Fino al 2 aprile sarà sul palcoscenico del Teatro della Pergola lo spettacolo “Ciao” tratto dal libro di Walter Veltroni e messo in scena dalla Fondazione Teatro della Toscana, con la regia di Piero Maccarinelli e interpretato sublimamente da Massimo Ghini nel ruolo di Walter Veltroni
“Ciao” , una trasposzione scritta nero su bianco
Un incontro tra un padre e un figlio, un incontro immaginato e tanto agoniato tra due generazioni dove la storia del nostro paese scorre come filo conduttore legando i ricordi di un bambino alle esperienze vissute di un padre.
In un giorno di agosto il padre (interpretato da Francesco Bonomo) morto all’età di 37 anni si materializza ancora giovane di fronte al figlio (Massimo Ghini), ormai sessantenne, che lo ha sempre cercato. È un racconto sull’assenza, sul bisogno di relazione fisica dove potersi specchiare e ritrovarsi, sulla dolorosa bellezza della ricerca delle radici della propria vita. Si incontrano, nel palazzo dove hanno trascorso le loro vite. Sono due persone che hanno età rovesciate rispetto ai ruoli, un figlio maturo e un padre giovane.
Una trama autobiografica
Il padre è un ragazzo con la: brillantina nei capelli, e il figlio ha quasi il doppio dei suoi anni, ha vissuto molto di più, ha esperienza da vendere.

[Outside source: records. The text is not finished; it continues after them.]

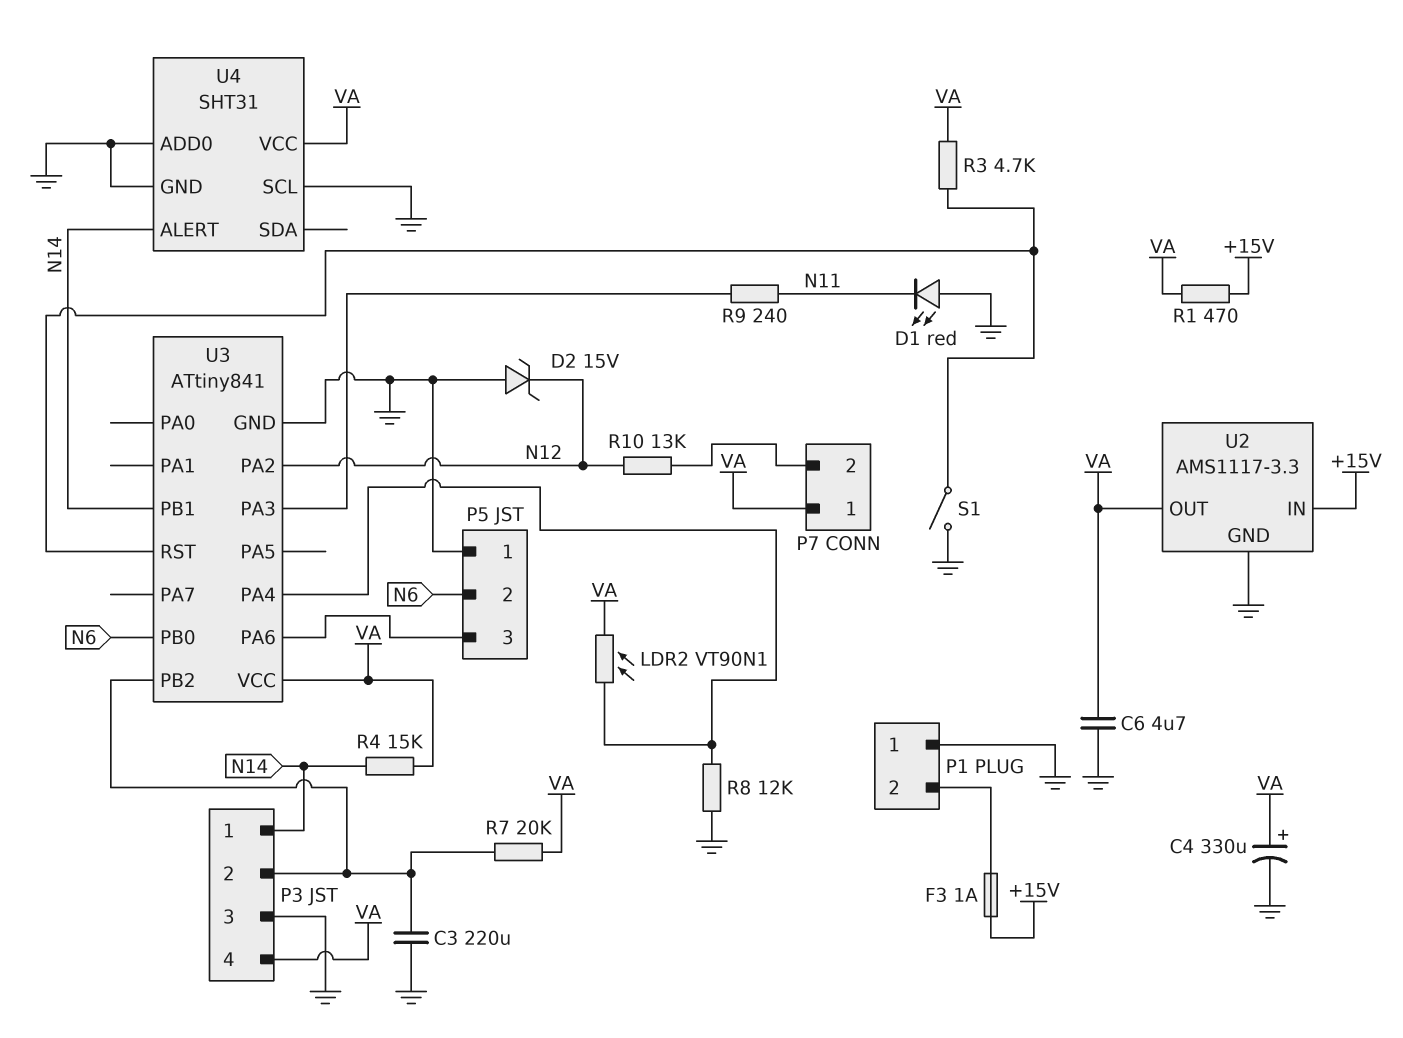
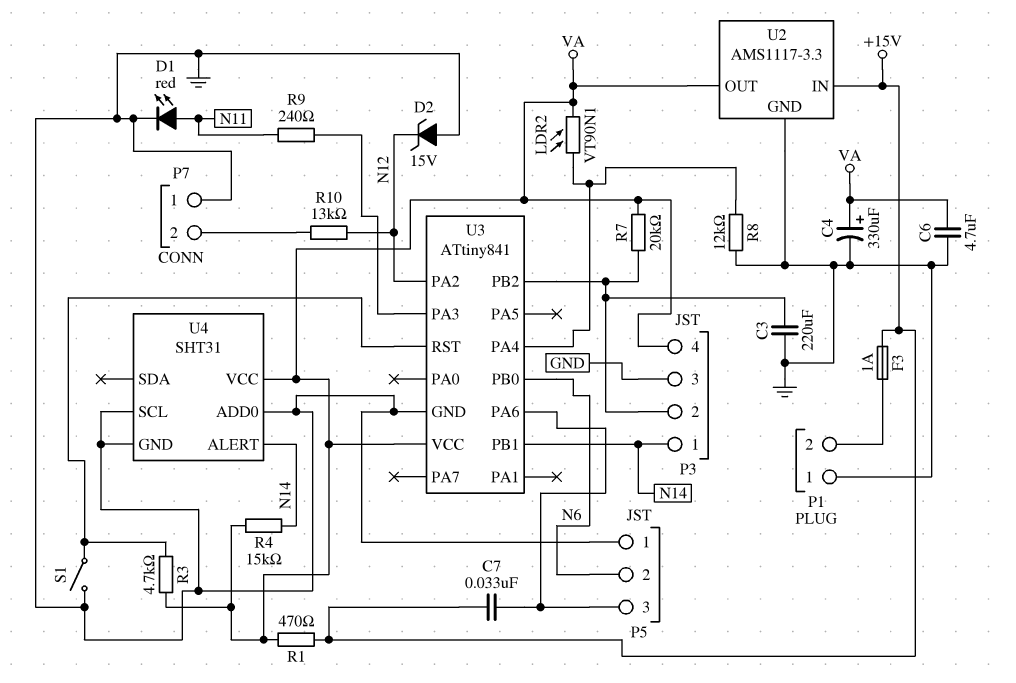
C7: none -> 33nF (+15V, P5/3)
D1: LED red (A GND, K N11) -> LED red (A N11, K GND)
P7 pin 1: VA -> GND

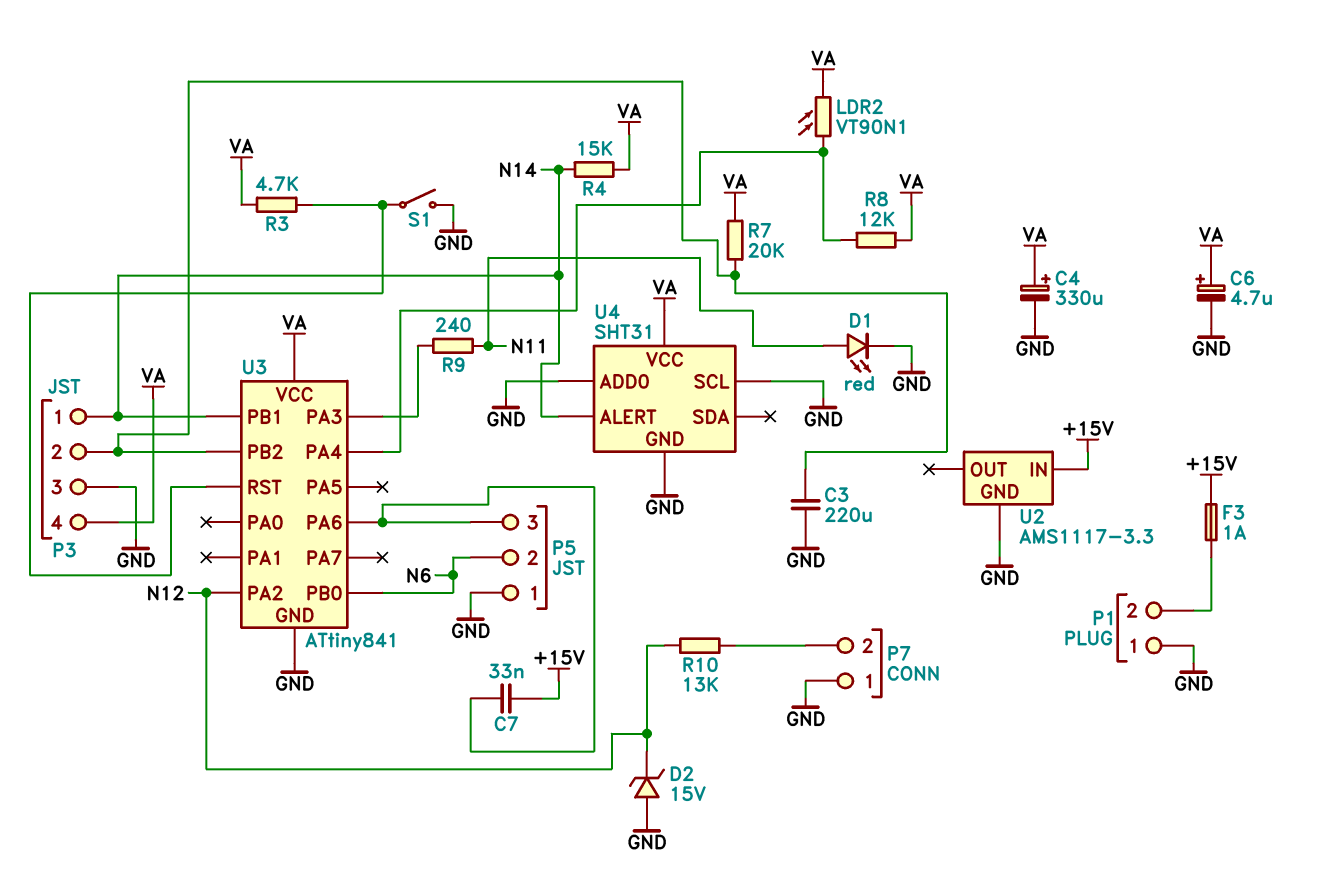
C6: 4.7uF (GND, VA) -> 4.7uF (plus VA, minus GND)
R1: 470 (+15V, VA) -> none
R8: 12k (GND, U3/PA4) -> 12k (U3/PA4, VA)
U2 pin OUT: VA -> none

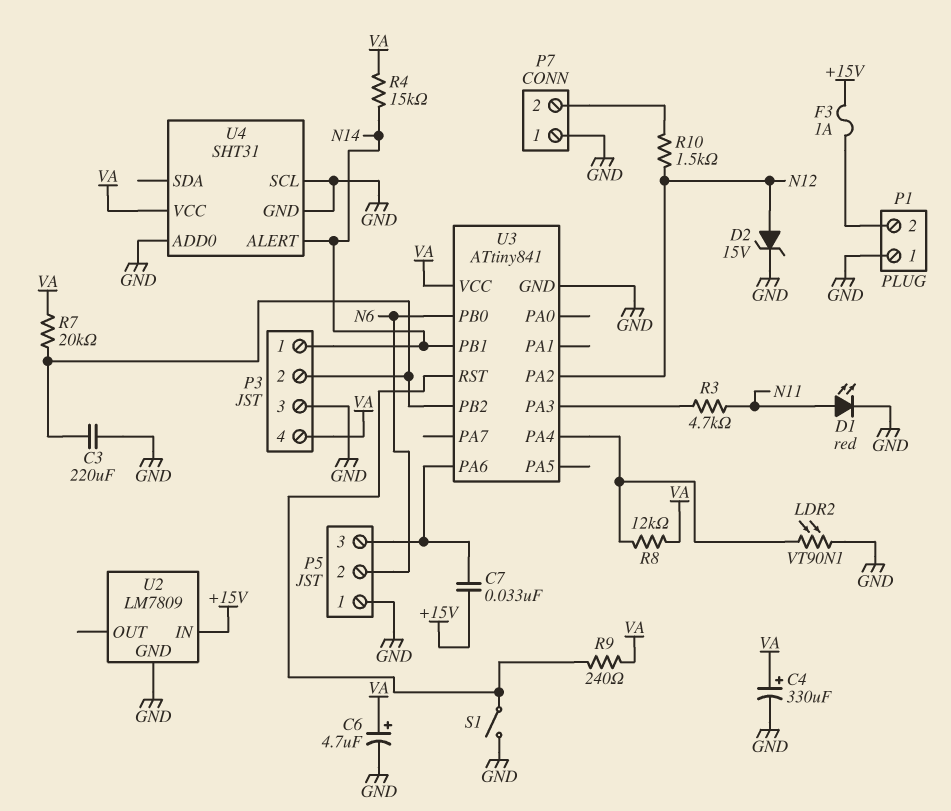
D2: zener 15V (A GND, K N12) -> zener 15V (A N12, K GND)
LDR2: VT90N1 (U3/PA4, VA) -> VT90N1 (GND, U3/PA4)
R3: 4.7k (U3/RST, VA) -> 4.7k (N11, U3/PA3)
R9: 240 (N11, U3/PA3) -> 240 (U3/RST, VA)
R10: 13k (N12, P7/2) -> 1.5k (N12, P7/2)
U2: AMS1117-3.3 -> LM7809

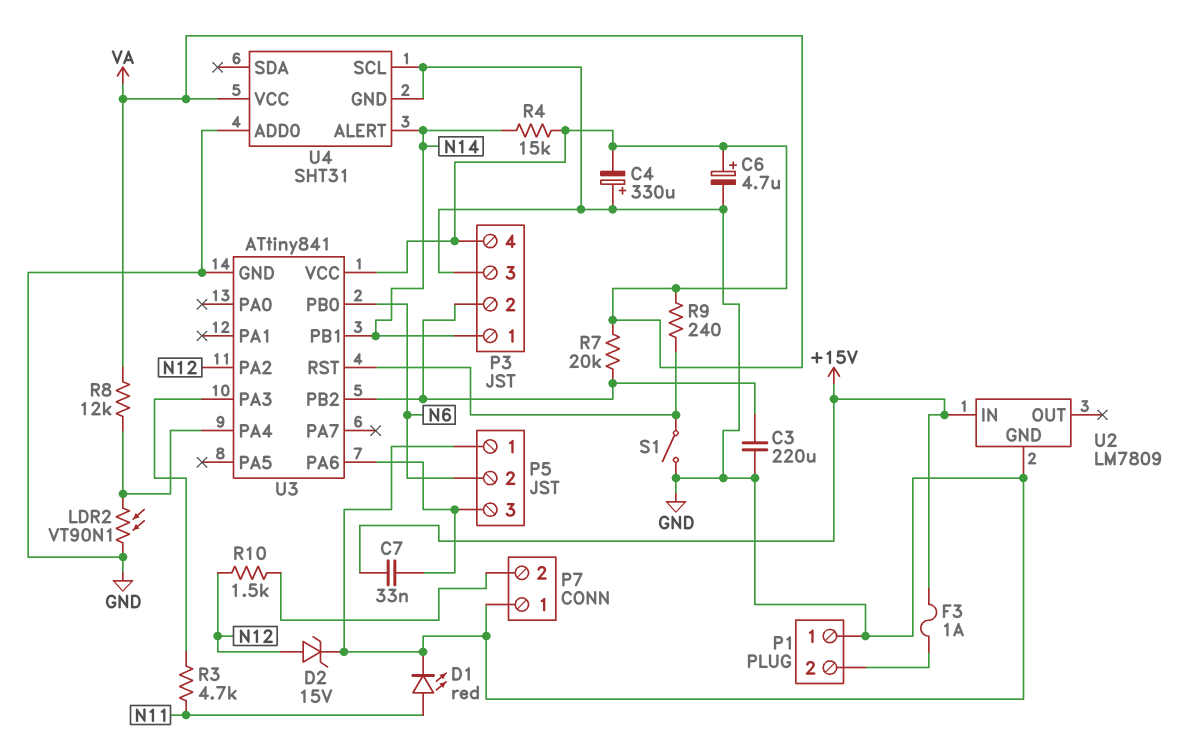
C4: 330uF (plus VA, minus GND) -> 330uF (plus GND, minus VA)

Un figlio che ha idealizzato il padre come mito nell’ottimismo della nuova Italia.
Il figlio vuole capire e giudicare le scelte fatte dal padre nel corso della sua breve vita, segnate in parte dalla Storia che si svolgeva nell’Italia durante la Seconda guerra mondiale e nella fase post bellica. Cerca di comprendere se e come l’aveva immaginata, come gli amici gliela avevano raccontata. Cerca risposte e domande che per una vita intera ha solo pensato. Un figlio che giudica e interroga il padre per le scelte politiche fatte inconsapevolmente nell’epoca del fascismo. Nel dialogo tra queste due creature, che si svolge in un irreale tramonto che non finisce mai durante una giornate di agosto in una Roma lenta e solitaria. Sono due Italie che si incrociano e due generazioni che si confrontano: quella del padre, che ha partecipato alla rinascita del paese nel secondo dopoguerra, e quella del figlio, che ha partecipato ad una stagione dove molti degli ideali nati nel dopoguerra sono entrati in crisi, fagocitati dal consumismo e dalla società frenetica, vite insoddisfatte dove non esiste più una foto di gruppo spontanea e sincera ma solo selfie plastici e siliconati.

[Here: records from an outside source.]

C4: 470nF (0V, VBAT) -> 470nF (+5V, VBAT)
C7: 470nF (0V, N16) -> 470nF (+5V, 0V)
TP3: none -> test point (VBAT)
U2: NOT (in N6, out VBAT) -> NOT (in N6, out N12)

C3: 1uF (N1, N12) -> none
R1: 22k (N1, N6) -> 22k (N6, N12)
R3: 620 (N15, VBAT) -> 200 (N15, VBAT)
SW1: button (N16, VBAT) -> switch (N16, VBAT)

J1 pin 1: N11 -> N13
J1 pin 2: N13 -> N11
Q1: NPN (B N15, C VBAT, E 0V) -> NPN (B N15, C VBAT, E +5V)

“Ciao” un libro autobiografico” scritto da Walter Veltroni
“Ciao” è il libro autobiografico scritto da Walter Veltroni. è andato in scena in Prima Nazionale venerdi 24 marzo dove il pubblico era in trepida attesa, spinto dalla curiosità e l’aria che si respirava era di naturale accoglienza, un pubblico dedito all’ascolto dell’emotività di un rapporto padre figlio mai vissuto. La domanda sorge spontanea: c’è davvero bisogno di conoscere fisicamente una persona per poterla amare? Sorge spontaneo anche pensare se quello che si è visto in scena è una narrazione di storia o un racconto di vita? Sembra quasi uno spettacolo con pretese didattiche e incentrato ad un pubblico scolastico, che ignora la storia della rinascita post guerra dell’Italia: la fondamentale esistenza della radio, il passaggio alla TV come unificazione di un paese lacerato, le prime immagini di Sanremo, chi era Mike Buongiorno o Alberto Sordi agli esordi, l’unione d’amore e di odio tra Coppi e Bartali. Tutte scene e filmati storici che passano sulle finestre della scenografia minimalista e curata nei dettagli vintage. Ma forse la grande bellezza dello spettacolo sta anche nella spinta che si trova nel confrontare la gioventù degli anni 50 con quella di oggi. Giovani che avevano visto morire e rinascere un paese, che ridevano spensierati perché avevano visto e vissuto il peggio e avevano avuto la fortuna di esserne uscit vivi, con la fame di allegria nelle vene.
Un visibile Walter Veltroni emozionato in platea
Massimo Ghini sviluppa a pieno e intensamente la personalità del giovane Veltroni, entrando in profondità nei sentimenti, lavorando sulla intimità di uomo e curando gli atteggiamenti e l’espressività, ciò denota che a monte c’è una complicità che va oltre il mero studio del copione. Ghini si supera e porta in scena anche la sua umanità di Padre ma prima di tutto di figlio. La sua emozione traspare durante lo spettacolo, come è normale che sia. Commovente l’abbraccio fra Ghini e Veltroni al termine dello spettacolo con un lungo applauso del pubblico rimasto molto sopreso e contento dell’intensità della rappresentazione.
Veltroni che sul palco si sente fuori posto, come nudo davanti agli occhi di un pubblico che ora lo conosce intimamente.
Francesco Bonomo che impersona la figura del padre è molto rigido nei panni del padre, una figura quasi stereotipata dell’uomo anni 40, imbalsamato sotto la brillantina. Un padre poco coinvolto nell’emotività del figlio, quasi fosse un grillo parlante che torna per lavare la memoria del figlio, bellissima la frase conclusiva “essere per te senza poter essere”. Qui si cela l’ultimo rimpianto, quello di non aver visto crescere un figlio ma sapere di non averlo mai abbandonato.
Lasciare una traccia di sé stessi, durante il cammino della vita
Alla fine quelli che conta è lasciare una traccia che nessuno potrà mai cancellare, ed è il senso profondo della vita quello di amare quello che si fa consapevolmente. Anche se la morte potrà portare via un corpo non potrà mai eliminare quello che si è seminato. Il timore che traspare è quello che la libertà e il futuro del paese siano compromessi dall’ignavia e del pressappochismo delle nuove generazioni che niente conoscono di se stessi e del loro paese. La politica e qui elevata a missione civica, un donarsi per una società migliore.